Une justice à la fois juge et partie ? L’audience qui se tient ce jeudi 7 novembre devant la 17e chambre correctionnelle du tribunal judiciaire de Paris est pour le moins singulière : ses magistrats doivent en effet se pencher sur une plainte portée par deux de leurs pairs. Ces derniers, d’anciens chefs de cour du tribunal de Cayenne (Guyane), se sont constitués partie civile contre deux représentants CGT des chancelleries et services judiciaires, qu’ils accusent de diffamation.
Une mise en cause qui ne passe pas parmi les militants CGT du ministère de la Justice, dont une trentaine, rejointe notamment par leurs camarades de l’Union fédérale des syndicats de l’État (UFSE-CGT) et ceux d’Infocom-CGT, avaient battu le pavé toute la matinée sur le parvis du tribunal, avant l’ouverture de l’audience pour soutenir Fouad Yahyaoui, représentant du personnel à Cayenne, et Cyril Papon, le secrétaire général de la CGT des chancelleries et services judiciaires.
« On nous reproche de faire notre boulot de syndicaliste »
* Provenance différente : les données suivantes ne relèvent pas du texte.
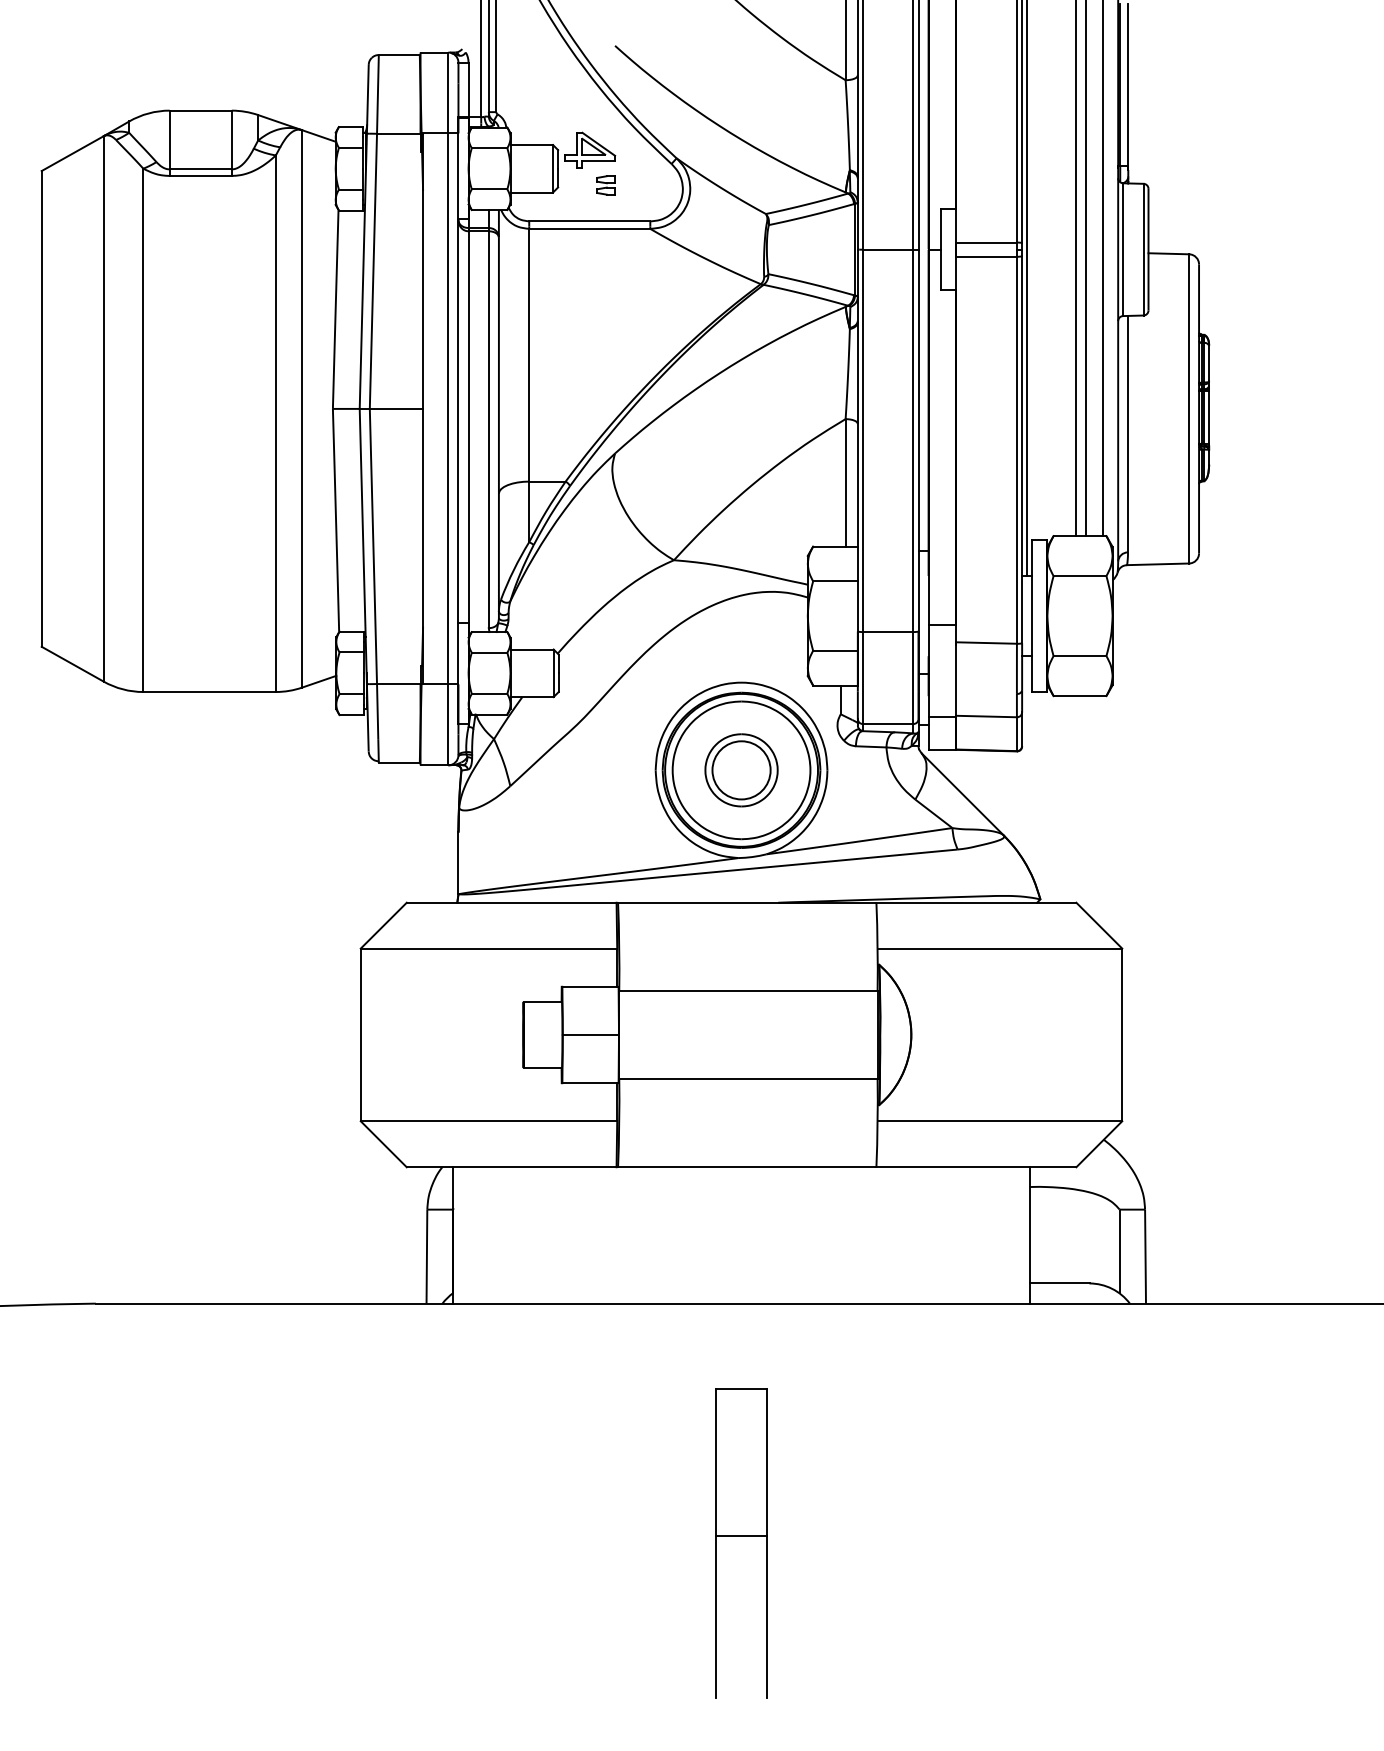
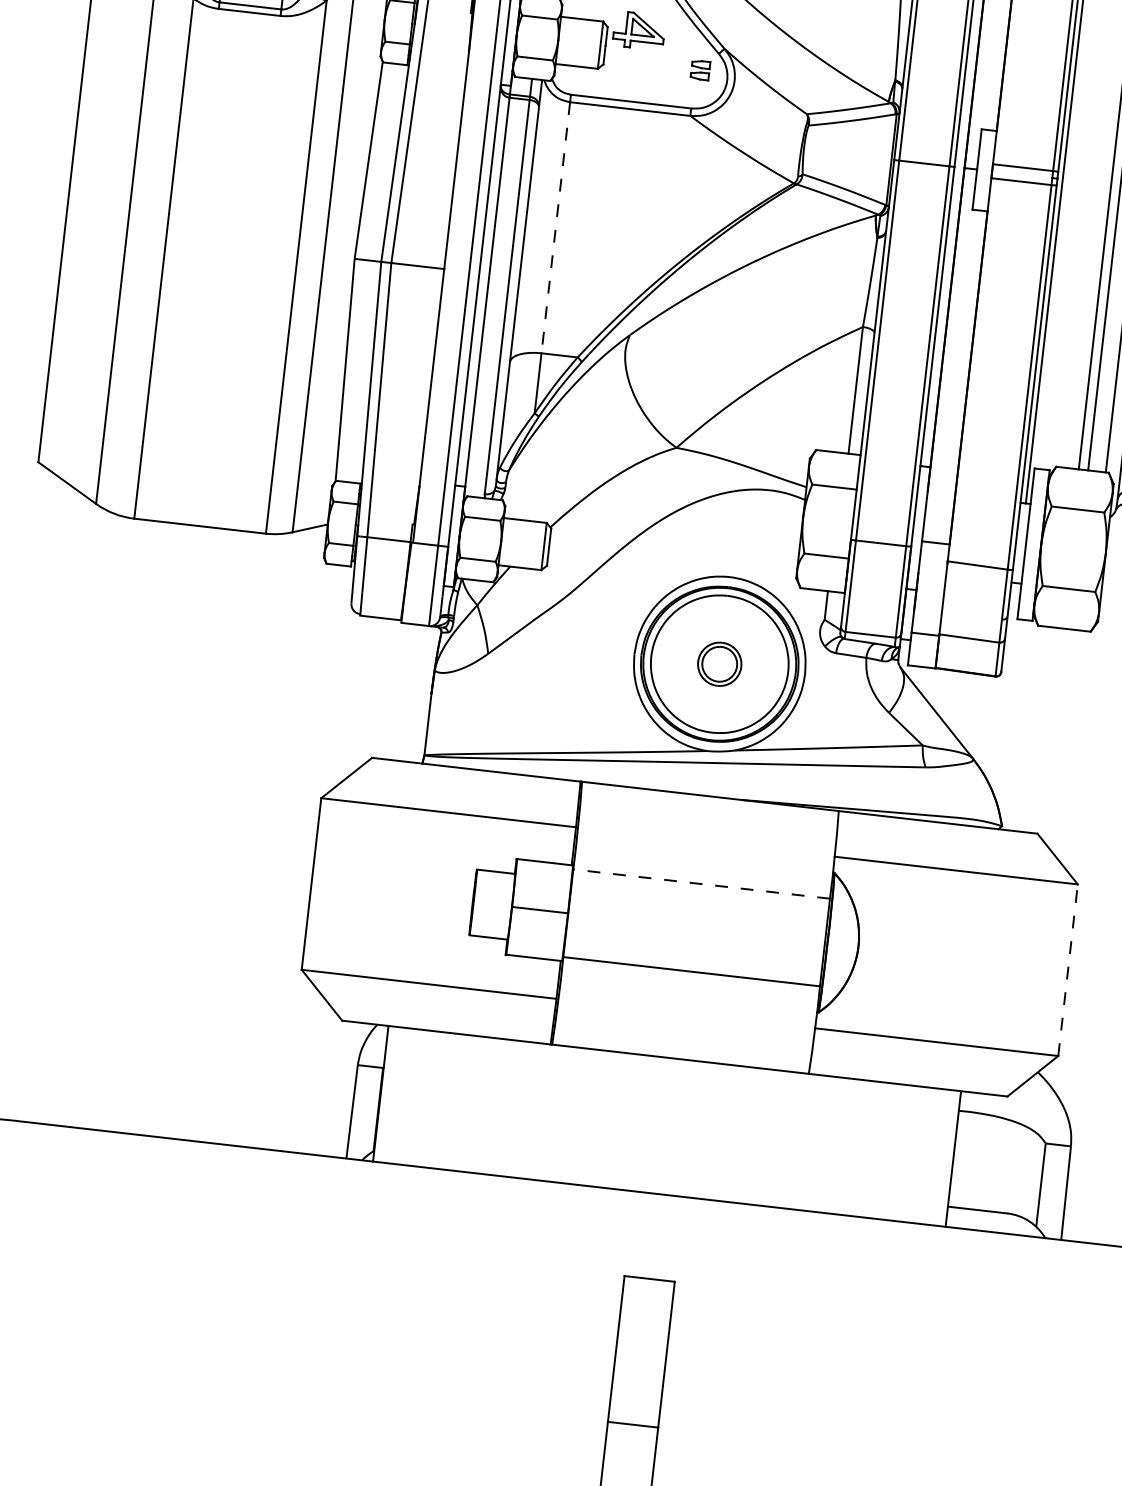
part: (605, 185) -> (699, 70), moved
line: (529, 355) -> (556, 228), solid -> dashed
part: (741, 770) -> (719, 664), size x0.6
line: (747, 990) -> (700, 883), solid -> dashed
line: (1122, 1034) -> (1068, 969), solid -> dashed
« Il ne s’agit rien d’autre que d’un conflit social, sans acte de violence ni aucune insulte, tout ce qu’il y a de plus classique. Il nous est simplement reproché de faire notre boulot de syndicaliste », pointe Cyril Papon, qui dénonce « une tentative d’intimidation », visant à étouffer les revendications syndicales.
À l’origine de cette plainte : une déclaration du syndicat rendue publique par voie électronique. Les faits remonteraient à un comité technique houleux qui s’est déroulé à Cayenne, le 4 février 2021, en présence des organisations syndicales et des chefs de cour, sur fond de climat de tensions attisées par la dégradation des conditions de travail pendant la période Covid, mais aussi, plus généralement, par les dégâts causés sur le quotidien des agents par la loi de transformation de la fonction publique de 2019.
À ces griefs se serait ajoutée la découverte d’amiante dans les locaux du tribunal judiciaire de Cayenne à l’occasion de travaux dans le bâtiment. Malgré la mise au jour dès 2019 par un rapport de ces poussières toxiques, la hiérarchie aurait fait preuve d’inertie avant de mettre en place les mesures adéquates de sécurité. L’exposé par le délégué du personnel de ces dysfonctionnements et de ses revendications liées notamment à la multiplication des cas de souffrances au travail et des risques psycho-sociaux aurait déclenché l’ire des chefs de cour présents à ce comité technique. Ils auraient quitté brutalement la table des discussions, coupant court à cet exposé et auraient peu goûté, par la suite, de découvrir la publication de cette même déclaration.
Concours zélé à la casse de la fonction publique
Que peut-on y lire ? « La casse de la fonction publique est de la responsabilité de l’administration et de ses fidèles représentants tels que les chefs de Cour de Cayenne », pointe notamment ce texte au ton incisif, qui met également en cause les sous-effectifs et le recrutement de contractuels et de vacataires, utilisés comme variables d’ajustement, « en lieu et place de fonctionnaires ».
Avec ce propos en guise de conclusion : « La justice en Guyane ne pourra bien se porter qu’après le départ de tous les potentats qui y sont affectés. »
« Ce qui leur a déplu, c’est que cette déclaration révèle le concours zélé dont ils ont fait preuve dans l’application de ce projet de casse de la fonction publique imposée par les gouvernements successifs », décrypte Cyril Papon, entre exaspération et lassitude. « Ces procédures judiciaires abusives occupent l’esprit, sont chronophages, alors même que l’on devrait consacrer notre temps à la situation des agents du ministère de la Justice qui vont très mal. Ce qui se passe en ce moment est effrayant avec une multiplication des risques psychosociaux et de suicides. Au lieu d’apporter des solutions à cette situation catastrophique, on envoie les syndicats devant un tribunal », dénonce le syndicaliste.
La secrétaire générale de la CGT, Sophie Binet a récemment dénoncé la multiplication des poursuites de responsables syndicaux issus de son organisation. Une situation qui, à ses yeux, témoigne d’un « contexte de répression antisyndicale inédit depuis l’après-guerre ». Au moins 17 secrétaires généraux d’organisations CGT auraient ainsi été au cours des derniers mois convoqués du fait de leur qualité de secrétaire général ou auraient fait l’objet de poursuites, et plus de 1 000 militants de la CGT seraient poursuivis devant les tribunaux.